MAIN SPACE & BAKERY
STEFFANI JEMISON
How do the things we touch, touch us back? How do those exchanges change us? How do objects become extensions of our bodies and our minds? How do the things around us shape our movements?
-Steffani Jemison, 2021
Annet Gelink Gallery is proud to present Toss, Steffani Jemison’s first solo show at the gallery.
Encompassing a variety of media including video, performance and sculpture, Jemison’s practice is rooted in research. Through time-based, photographic, and discursive platforms Jemison examines “progress” and its alternatives. Her work exists and functions in concomitance with limits and structures of narrative storytelling and linear time, and by keeping in mind the ontological, Jemison explores anew the inherited narratives that form our perception of the world.
Central to the show is the video work Toss (2021), which portrays the gymnast Alexis Page performing a series of actions common to rhythmic gymnastics and tumbling – a flip, a toss, a spin, a roll, a trap. Instead of utilizing the typical props, she uses found and everyday objects including a mallet, a tripod, a branch, and a canvas wig head. Several scenes feature a dizzying classical harp. The protagonist looks directly into the lens and reaches out as if the camera is being tossed. The narration weaves between describing the qualities necessaries for performing the choreography, interspersed with personal reflections and aims at translating the motion behind the physical machine of the body. Through the choreography of the gymnast, Jemison investigates movement outside premeditations and the complex and reciprocal interface between body and object.
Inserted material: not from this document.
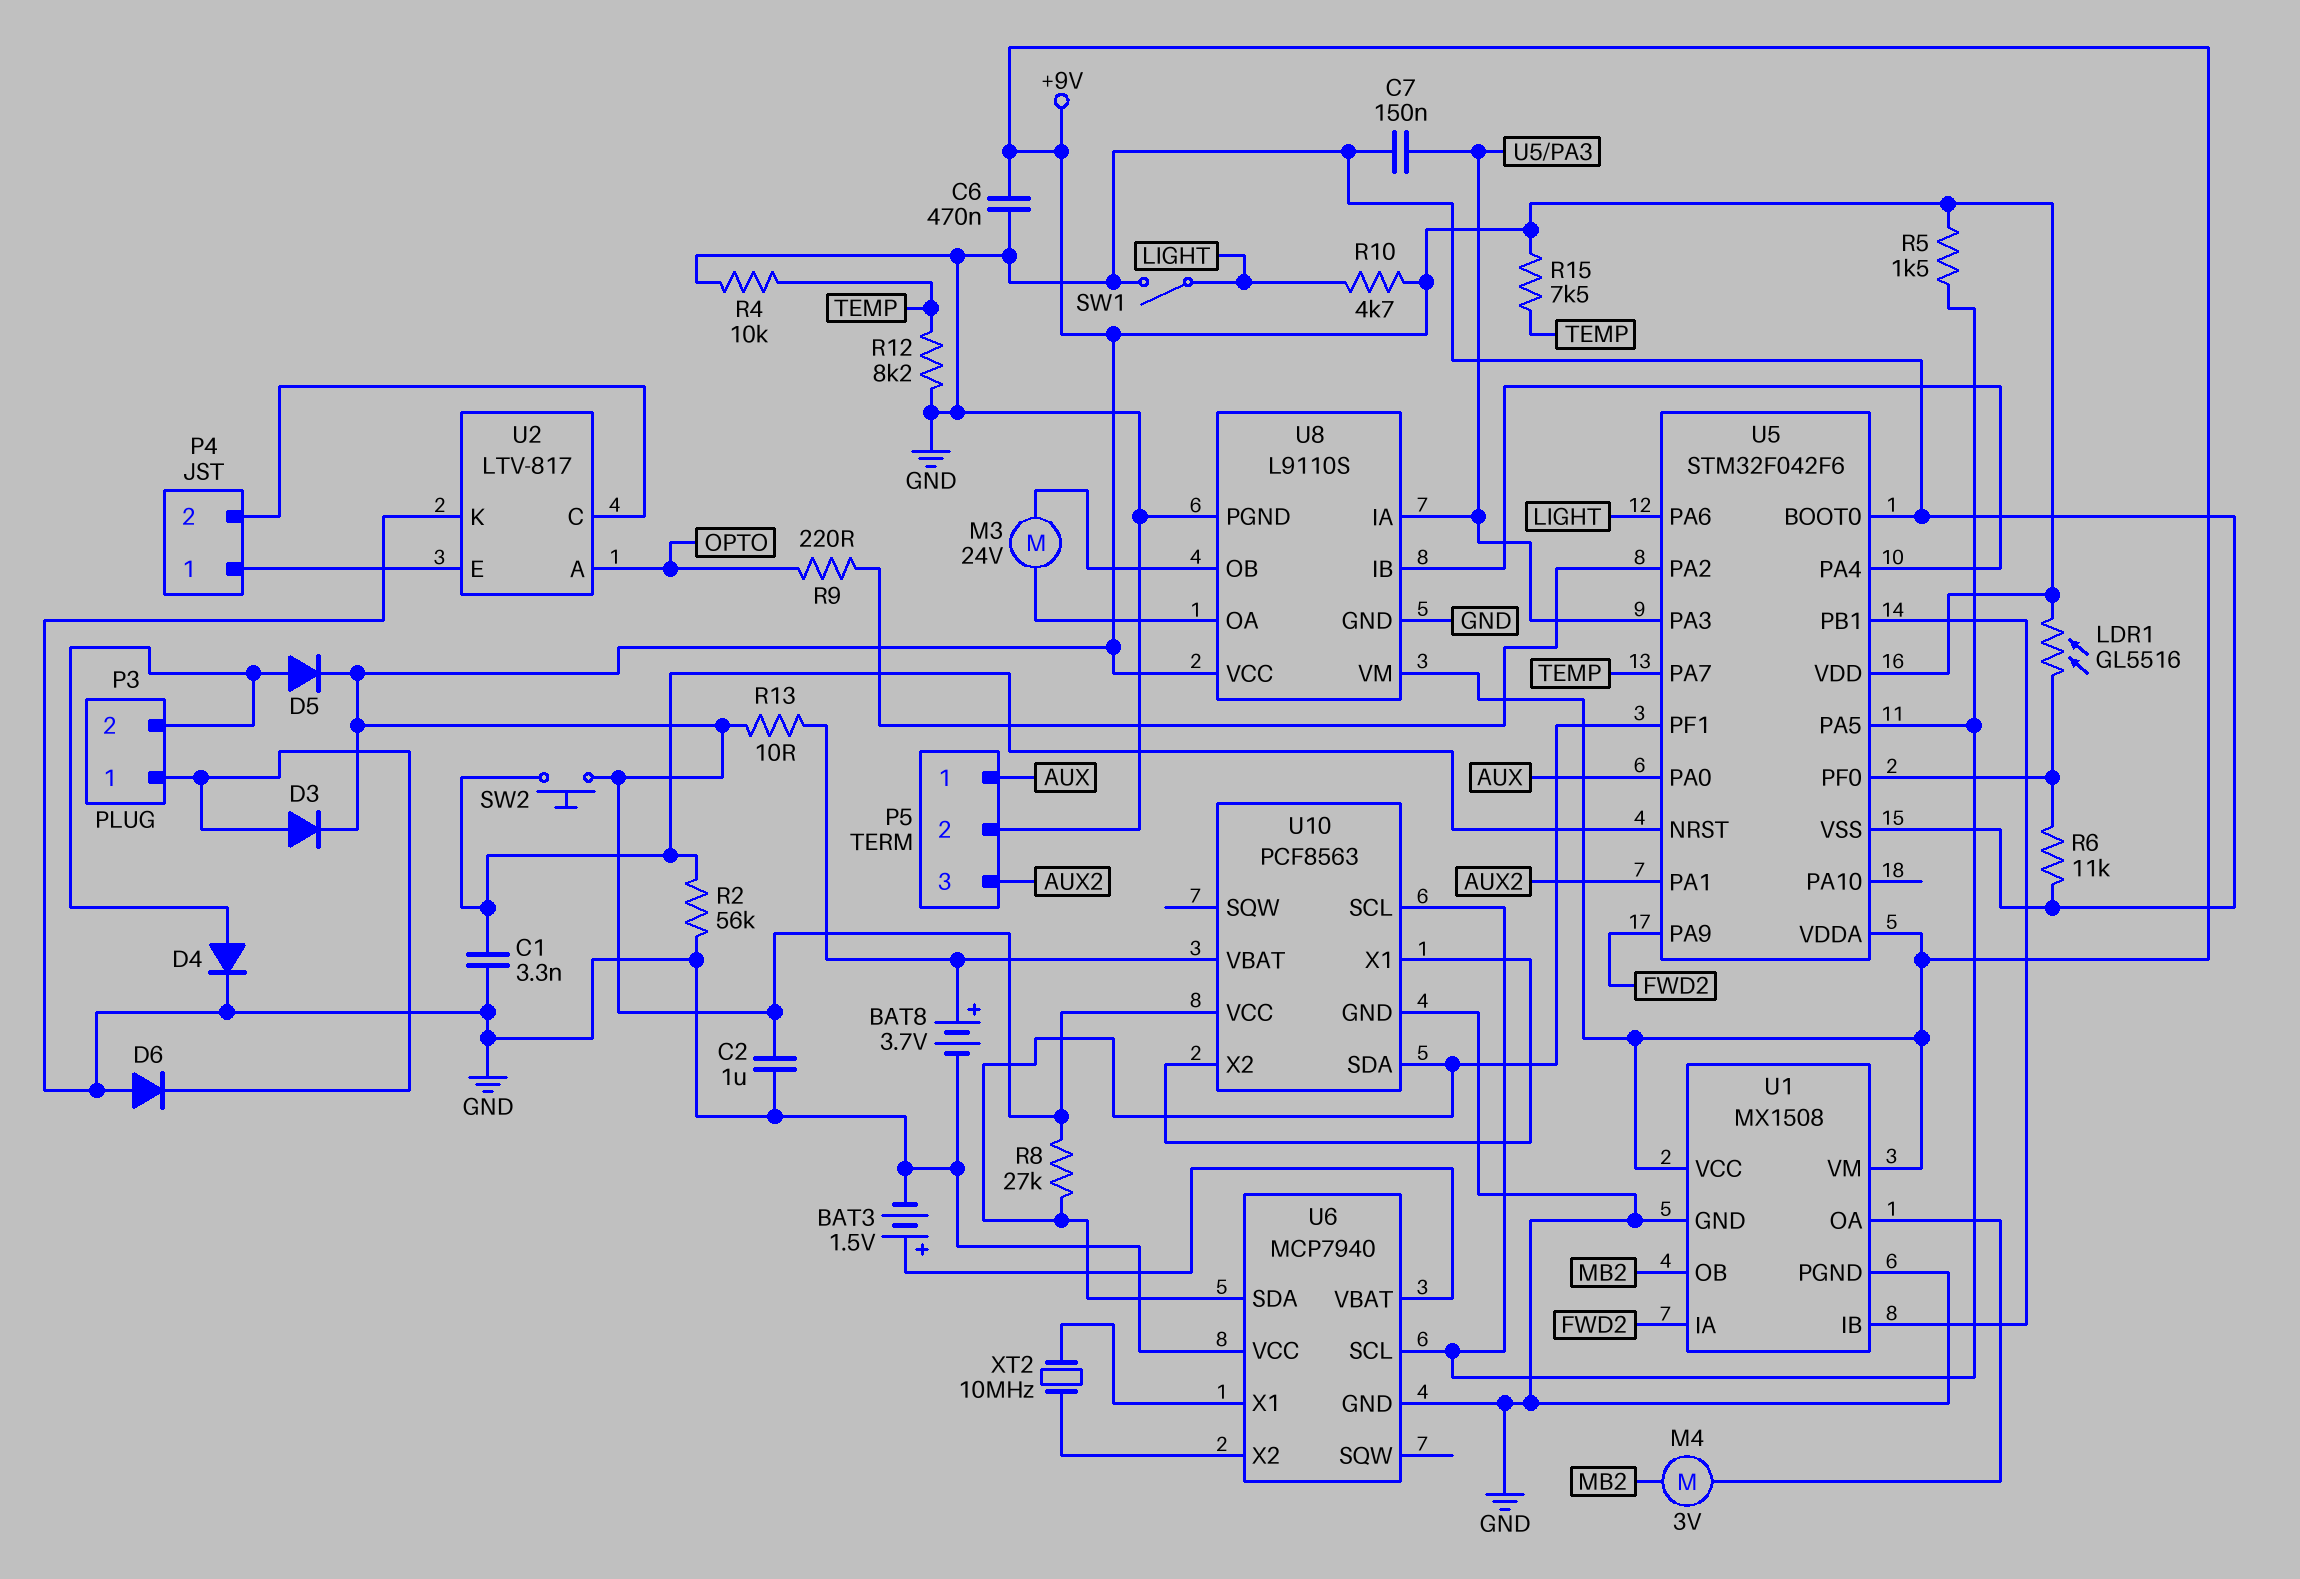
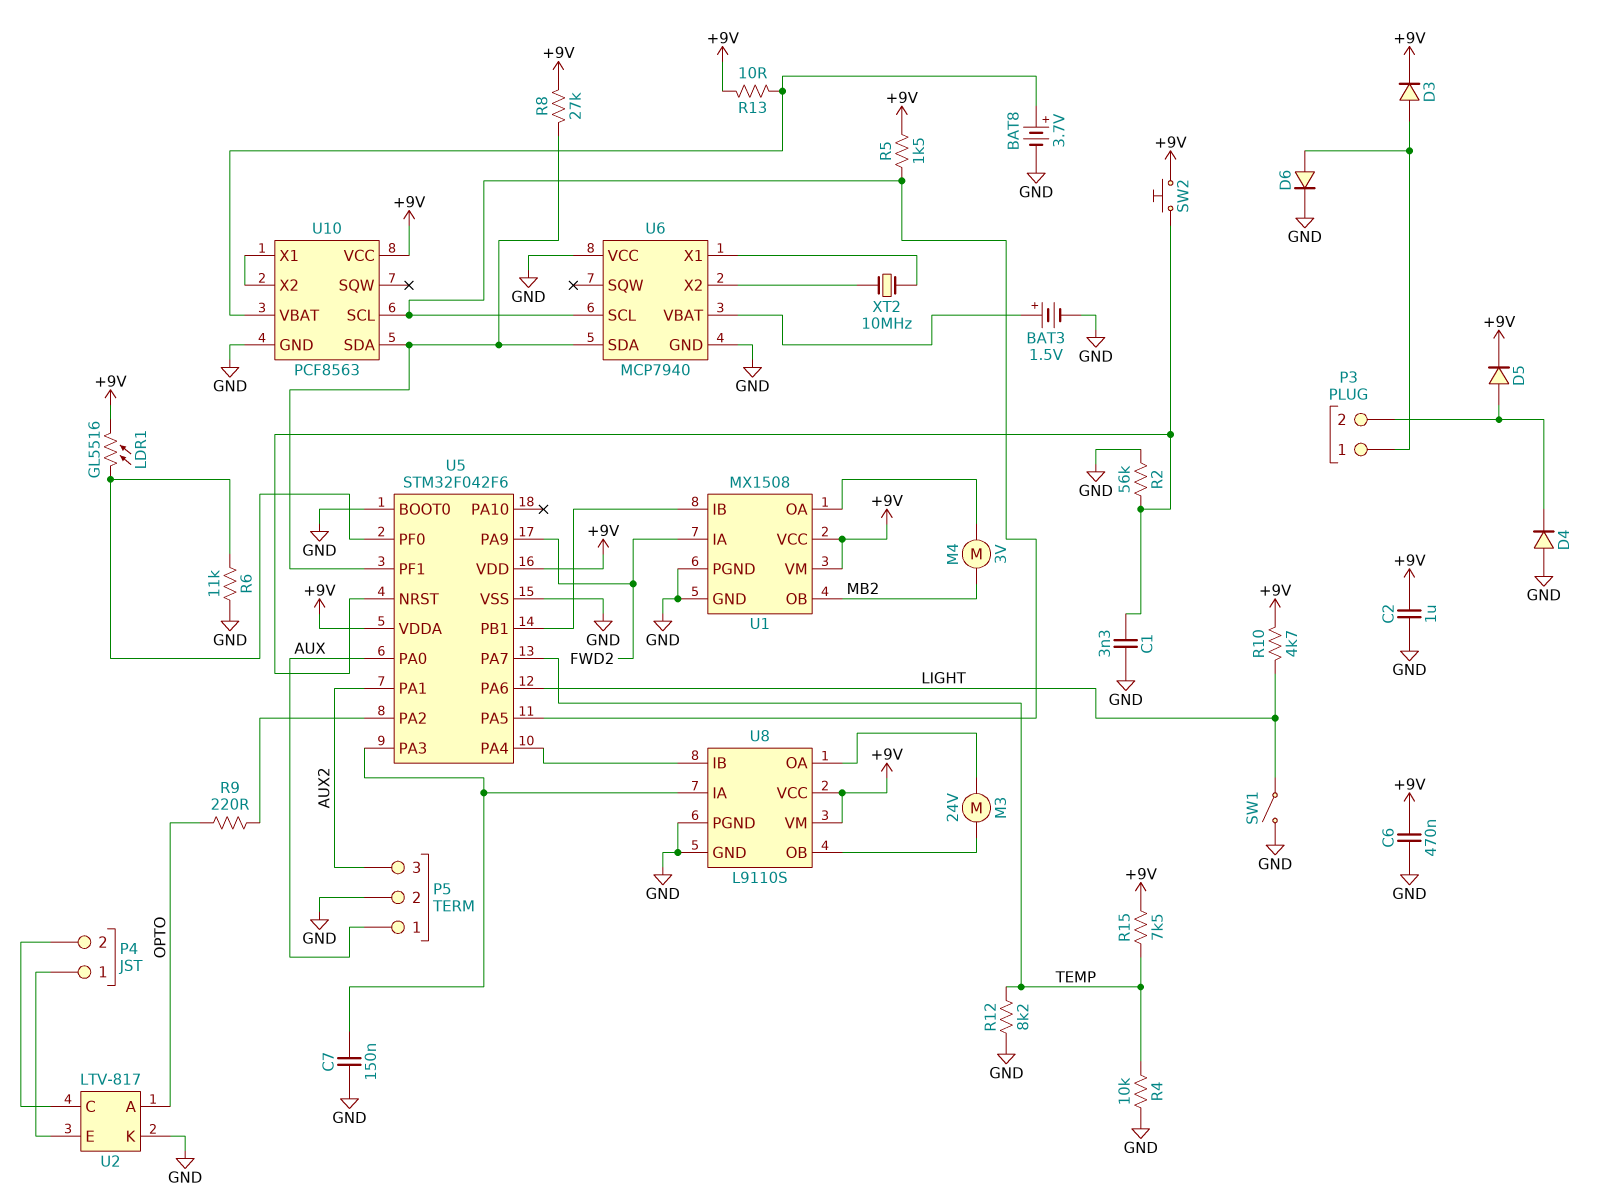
D4: diode (A P3/2, K GND) -> diode (A GND, K P3/2)
D6: diode (A GND, K P3/1) -> diode (A P3/1, K GND)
The incessant movement of Tumbler (2021) changes its contents, allowing them to evolve into smoother and more-refined forms. Here, Jemison projects the ontological question on the object themselves: what is their function? Will their function persist once the form is changed?
In the Bakery, signs and drawings take shape into a series of works on glass. The glass series derives from the unsolved case of Ricky McCormick, a man found dead in a Missouri field in 1999 with encrypted notes in his pockets. McCormick was thought by his parents to be illiterate and his notes, as well as his murder, remain yet unsolved. Here, Jemison works with an enlarged section of McCormick’s notes and uses artificial intelligence algorithms sometimes reproducing different versions of the same image, which are layered in the final picture. Specifically, the prints refer to a section of the note that presents what appears to be the letters ‘L’ ‘A’ ‘N’ ‘D’.
Toss encapsulates Steffani Jemison’s modus operandi and practice: it exists and develops as a continuous choreography and a vocabulary that constantly needs to be reinvented. Movement evolves into a metaphor for life and about concepts of agility, growth, fluency, balance, and resilience.
From March 3 until March 5 2022, the new contemporary art fair Art Island will take place at Fortress Island in Ijmuiden. On this occasion, Annet Gelink Gallery will present Jemison’s video work Figure 8 (2021), which is also on view in the group show Closer at Kunstverein Düsseldorf until April 24, 2022. The video describes the movement of the camera, which moves around the body of the performer, as Pages muses aloud on continuity and fluency of gesture. Until April 2022, Steffani Jemison’s Similitude (2019) will be on show at the fifth edition of Greater than New York, a group show organized by MoMA New York.
Steffani Jemison (1981, Berkley, California, USA) lives and works in Brooklyn, New York. Jemison's work has been exhibited nationally and internationally. Solo exhibitions and performance commissions include the Stedelijk Museum, MASS MoCA, Jeu de Paume, CAPC Bordeaux, the Museum of Modern Art, Nottingham Contemporary, LAXART, and the RISD Museum. Collaborative and group presentations include the Whitney Biennial 2019, MCA Chicago, CAC Geneva, ICA Philadelphia, Brooklyn Museum, Studio Museum in Harlem, New Museum, and others. Her work is in the public collections of the Whitney Museum, the Museum of Modern Art, the Brooklyn Museum, the Studio Museum in Harlem, and the Kadist Foundation.